It is without question that social networks will change not only content management, but cost management as well. "Where you might have hired additional customer support personnel to man the calls," said Lance Shaw, "now you’re going to hire additional customer support people to man the forums. Your customers want that, by the way," he insisted. "You start to forge personalities for your company; you know you’re talking to Fred, and Fred becomes the face of the company. He’s very responsive to the customer and it makes them feel you care."

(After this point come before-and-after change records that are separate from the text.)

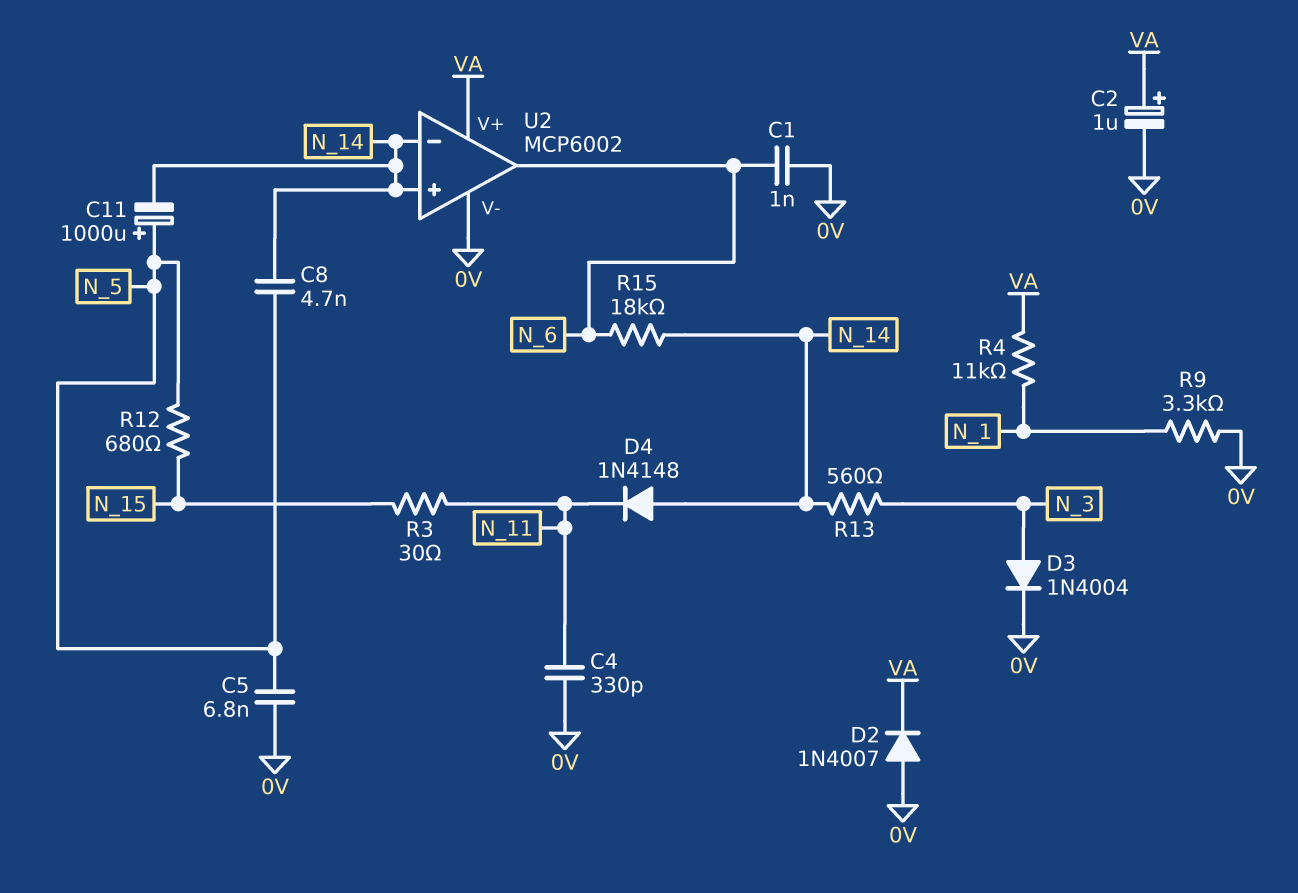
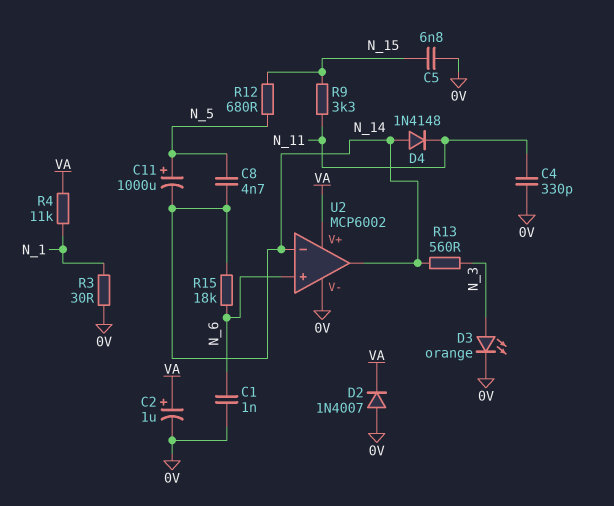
C5: 6.8nF (0V, N_5) -> 6.8nF (0V, N_15)
D3: diode 1N4004 (A N_3, K 0V) -> LED orange (A N_3, K 0V)
R3: 30 (N_11, N_15) -> 30 (0V, N_1)
R9: 3.3k (0V, N_1) -> 3.3k (N_11, N_15)
U2 pin in+: N_14 -> N_6
U2 pin out: N_6 -> N_14

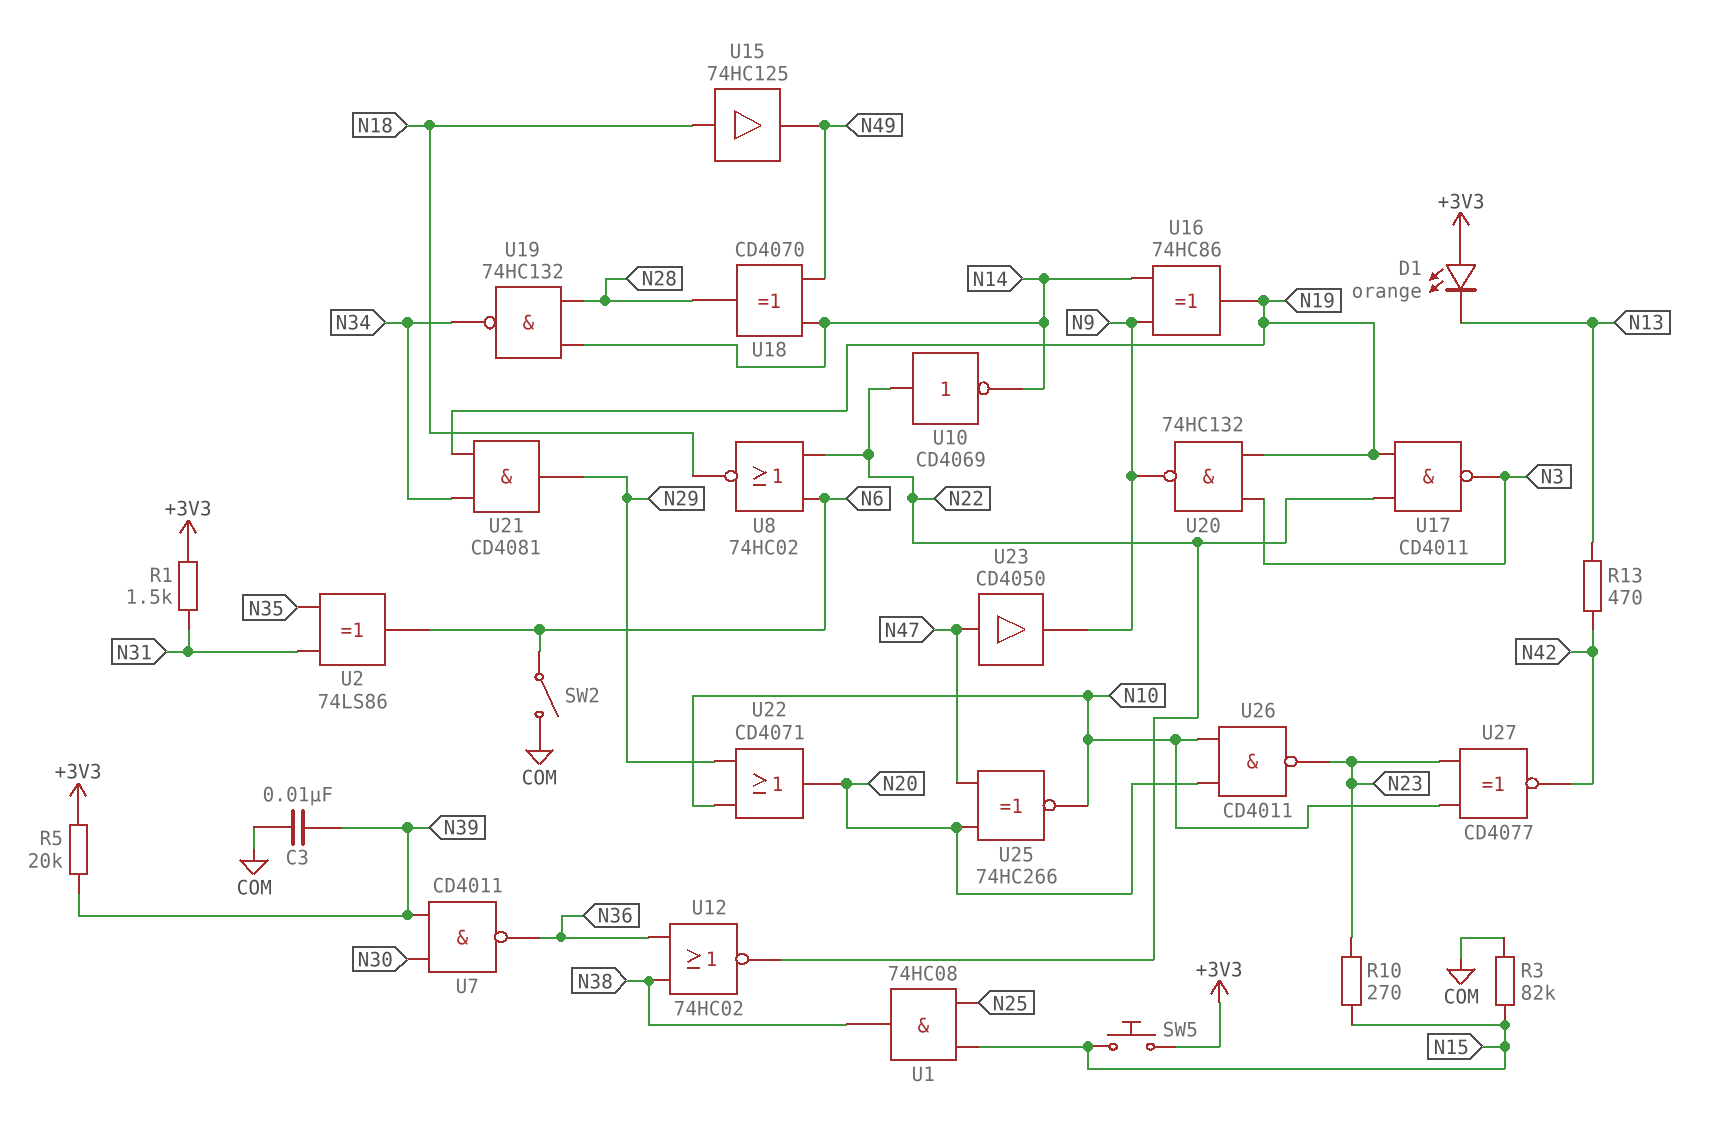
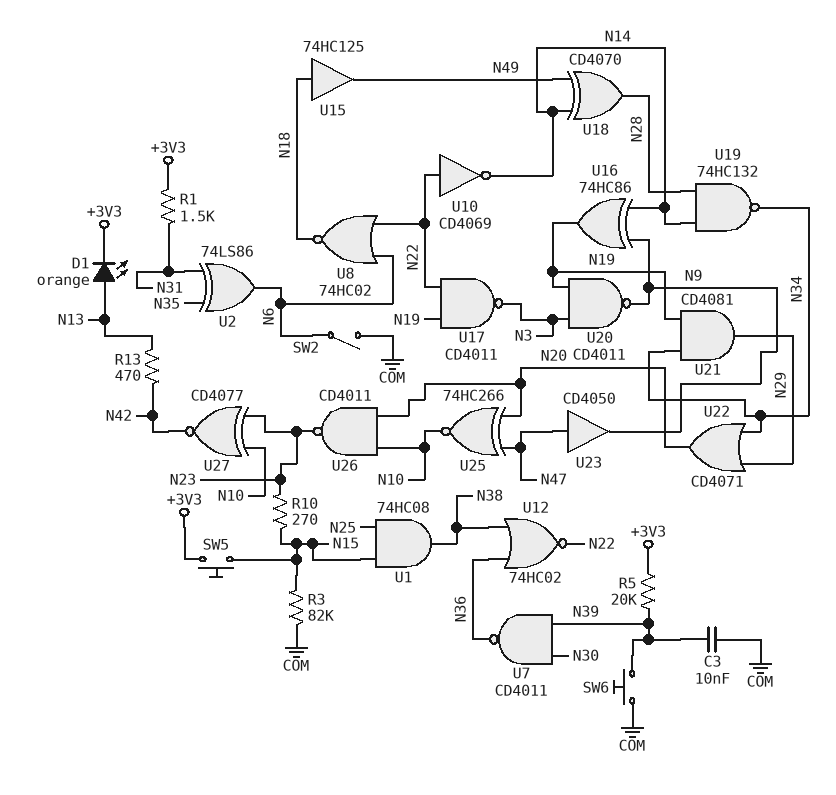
D1: LED orange (A +3V3, K N13) -> LED orange (A N13, K +3V3)
SW6: none -> button (COM, N39)
U20: NAND 74HC132 (in N3, in N19, out N9) -> NAND CD4011 (in N3, in N19, out N9)
U22: OR CD4071 (in N10, in N29, out N20) -> OR CD4071 (in N29, in N34, out N20)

According to this panel, companies are willing to apply the resources, for a number of reasons. "When there’s a mandate from the COO to cut costs, or drive more calls away from the call center, there’s budget associated with that...that’s certainly a valid use case," said Eben Miller. "But I see more investment in external-facing initiatives, because companies have been fixated on growth, growth, growth. With the way the Web is expanding through these new communication tools, there is great interest in getting out there and participating in order to capitalize on new opportunities. The smart money is going into customer-facing, growth-oriented efforts...how do I engage in a dialogue with my customers? How do I keep them coming back?"

"The caution," said Jason Hekl, "is there are a lot of people who are not experienced yet, and so you have to keep testing, and expect failure along the way as well. If companies invest too heavily and don’t get it right the first time, there is the possibility of a negative reaction. But the social network trend is very real, it’s here to stay, and it will continue to grow tremendously, both internally and externally."

As with a lot of information management trends, "social networks for business" has its early adopters and its diehard skeptics. But as most of the members of this panel pointed out repeatedly: it’s here to stay. There are many ways to deal with it, from full embrace to wary experimentation. But, the panel agreed: the worst thing you can do is do nothing! Consider this white paper the first step in the direction toward "doing something."